Per uno scrittore, scrivere poco è una contraddizione in termini. Ma scrivere poco su di sé è un’ottima controindicazione al proprio Ego. Di cui gli intellettuali notoriamente abbondano.
Gli scrittori in realtà adorano scriversi addosso, in particolare raccontarsi e raccontando al proprio lettore vita, opere e capolavori. E di solito, curiosamente, in maniera inversamente proporzionale al talento. Quelli che valgono di meno, sono quelli che scrivono di più. Certo, poi c’è anche il passare del tempo che cambia il carattere. Per dire: Aldo Busi, oggi sovrabbondante quando parla di sé e della propria opera, vent’anni fa sintetizzò se stesso in quattro righe, in terza persona: «C’è stato e ha scritto quanto segue», mettendoci i sei titoli pubblicati dal 1984 all’89.
Purtroppo il chi, in letteratura, tende ormai a sopraffare il cosa. Le biografie composte dagli scrittori per i propri siti internet sono in genere più ampie dei contributi ospitati sulle pagine web. E quelle per le quarte di copertina dei libri capita siano più lunghe della nota critica...

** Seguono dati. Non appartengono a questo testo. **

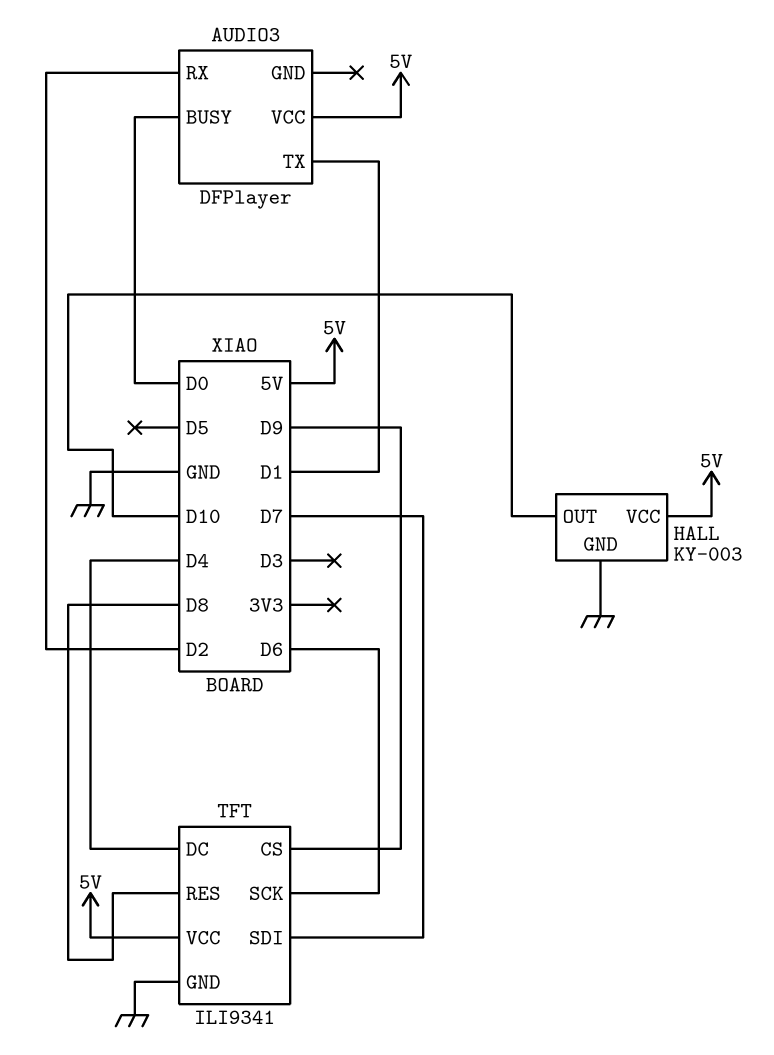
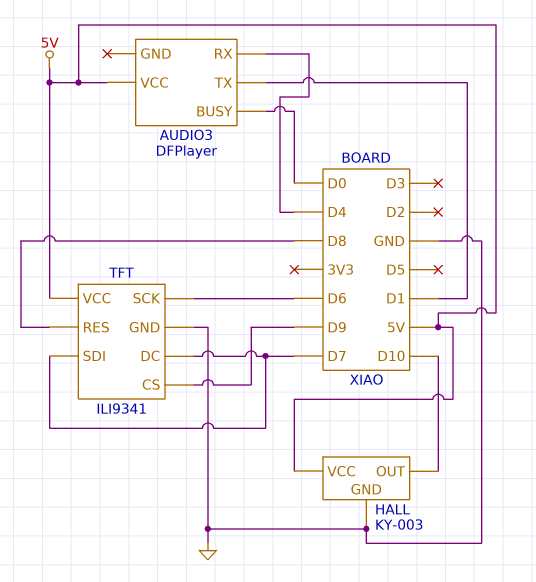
AUDIO3 pin RX: D2 -> D4
TFT pin DC: D4 -> D7

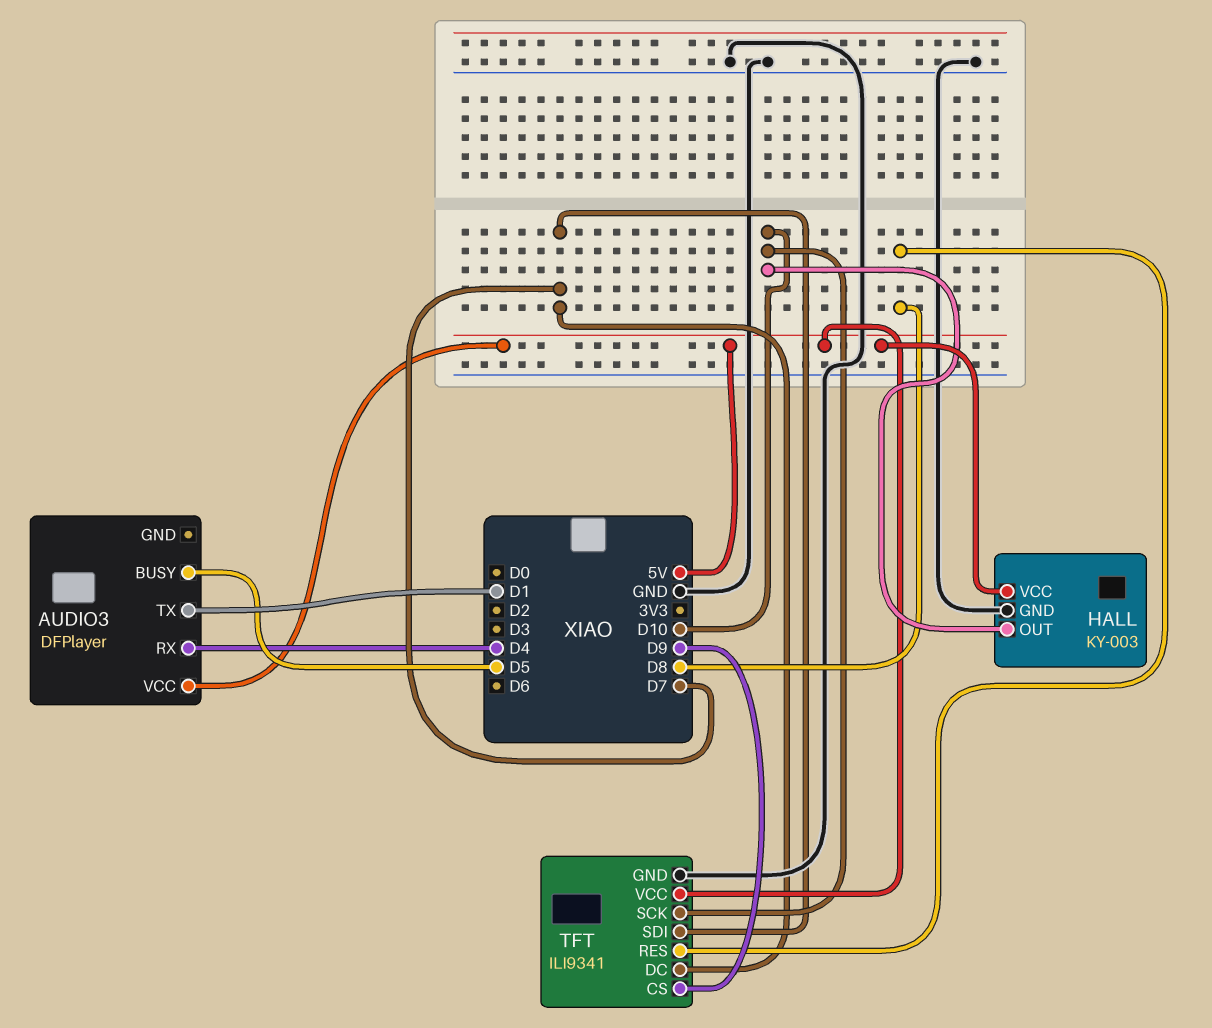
AUDIO3 pin BUSY: D0 -> D5
TFT pin SCK: D6 -> D10

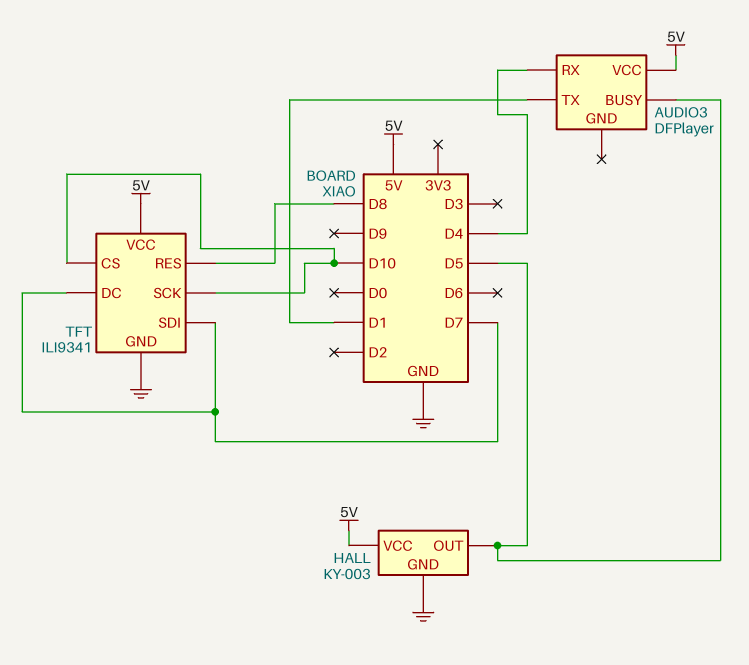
HALL pin OUT: D10 -> D5
TFT pin CS: D9 -> D10

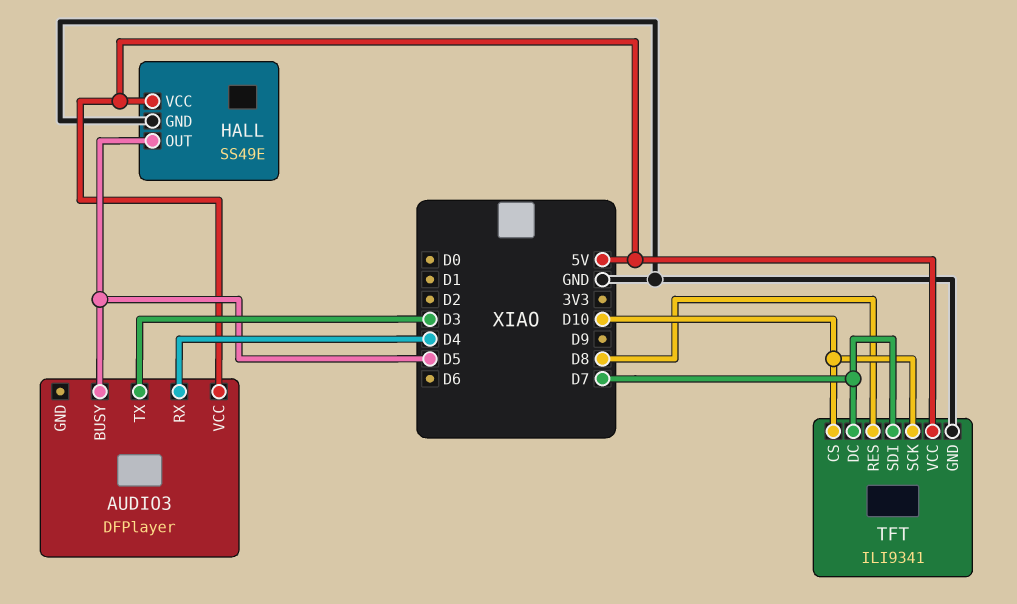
AUDIO3 pin TX: D1 -> D3
HALL: KY-003 -> SS49E

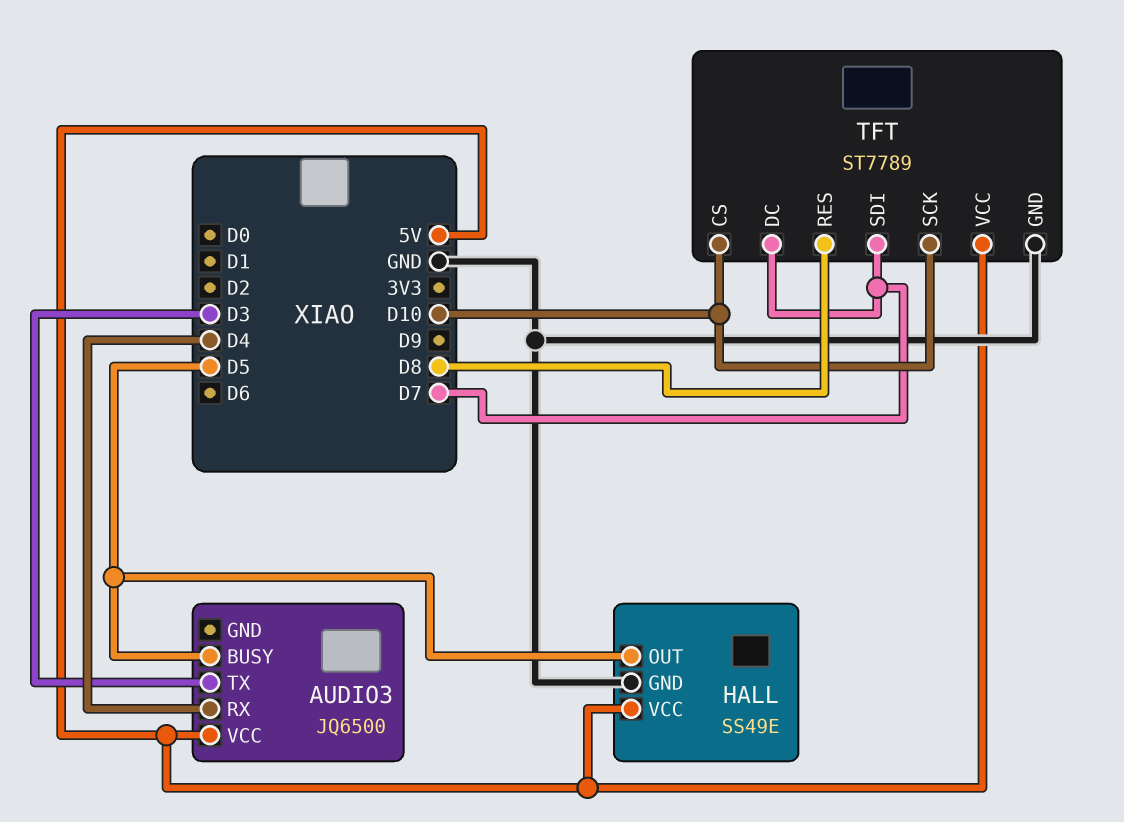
AUDIO3: DFPlayer -> JQ6500
TFT: ILI9341 -> ST7789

Scrivere bene è un talento. Scrivere poco è un’arte. Ma è possibile scrivere bene, di sé, in breve?
Oggi, in tempi di prolissità esistenziale è difficile, ma qualcuno in passato c’è riuscito. Le edizioni Henry Beyle hanno appena pubblicato in un piccolo volume la (breve) nota biografica che Elio Vittorini consegnò al numero del marzo 1949 di Pesci rossi, il bollettino di informazione e attualità letteraria che, all’epoca, pubblicava la Bompiani. In una decina di cartelle, intitolate Della mia vita fino a oggi, Vittorini, che aveva 40 anni e di cose ne aveva già fatte parecchie, racconta tutto se stesso: dalla Siracusa «città di marinai e contadini» dove era nato nel 1909, ai primi libri che gli fecero «grande impressione», Robinson Crusoe e Le mille e una notte, dai suoi complicati rapporti con il fascismo all’esperienza del Politecnico («ho deciso di non dirigere mai più riviste») fino ai suoi gusti letterari («considero Hemingway più importante, almeno per i comuni mortali, di Joyce, di Proust, di Kafka»). In poche battute, tutta una vita e qualcosa di più.
Definire se stessi e il proprio lavoro evitando enfasi declamatoria ed eccessi solipsistici (senza dire dell’autocelebrazione) è la sfida più difficile per uno scrittore. Coloro che ne sono usciti vincitori - puliti e coincisi - sono pochi, come testimoniano due vecchie antologie di autobiografie d’autore che siamo andati a sfogliare per l’occasione: l’Autodizionario degli scrittori italiani, confezionato da Felice Piemontese per Leonardo nel 1989, e i Ritratti su misura curati da Elio Filippo Accrocca per il Sodalizio del libro nel 1960. È qui che si vedono i veri maestri della «necessarietà», contro la logorrea della letteratura moderna. Giuseppe Prezzolini dice quello che c’è da dire in una paginetta, dove può permettersi di confessare: «Autodidatta. Diventò capitano senza aver fatto il soldato, professore d’università senza diplomi scolastici, capo di un ufficio della Società delle Nazioni senza concorso, e fa il giornalista italiano da New York pur essendo cittadino americano». Leonardo Sciascia ci impiega ancora meno, mezza pagina - che è un miniromanzo - che ruota attorno all’inciso: «Non amo frequentare i salotti e i caffè letterari: le riunioni di persone intelligenti mi pare producano, non so perché, astrale cretineria. Pertanto preferisco il circolo del mio paese». Mario Tobino si sbriga in 15 capoversi, quasi tutti di una riga, una riga e mezza, tra le quali ne spiccano due: «Premi in Italia non ne ho mai avuti» e «Non ho da dare altre notizie».
A differenza di Attilio Bertolucci il quale, in ossequio alla concinnitas, impiega due pagine fitte fitte per confrontarsi con la propria realtà, Giuseppe Ungaretti, nel 1960, condensò quasi 80 anni di vita in 9 righe, così come compendiava un mondo in pochi versi. Aldo Palazzeschi ci impiega ancor ameno: 4 righe e mezza, dove le cose che gli preme si sappiano di sé sono che il nome Palazzeschi è uno pseudonimo, e che quello del suo primo editore, Cesare Blanc, è lo stesso del suo gatto.
Per il resto, è curioso notare l’influenza dell’area geografica sull’espressione artistica. Sarà un caso, ma i veneti sono maestri dell’essenzialità.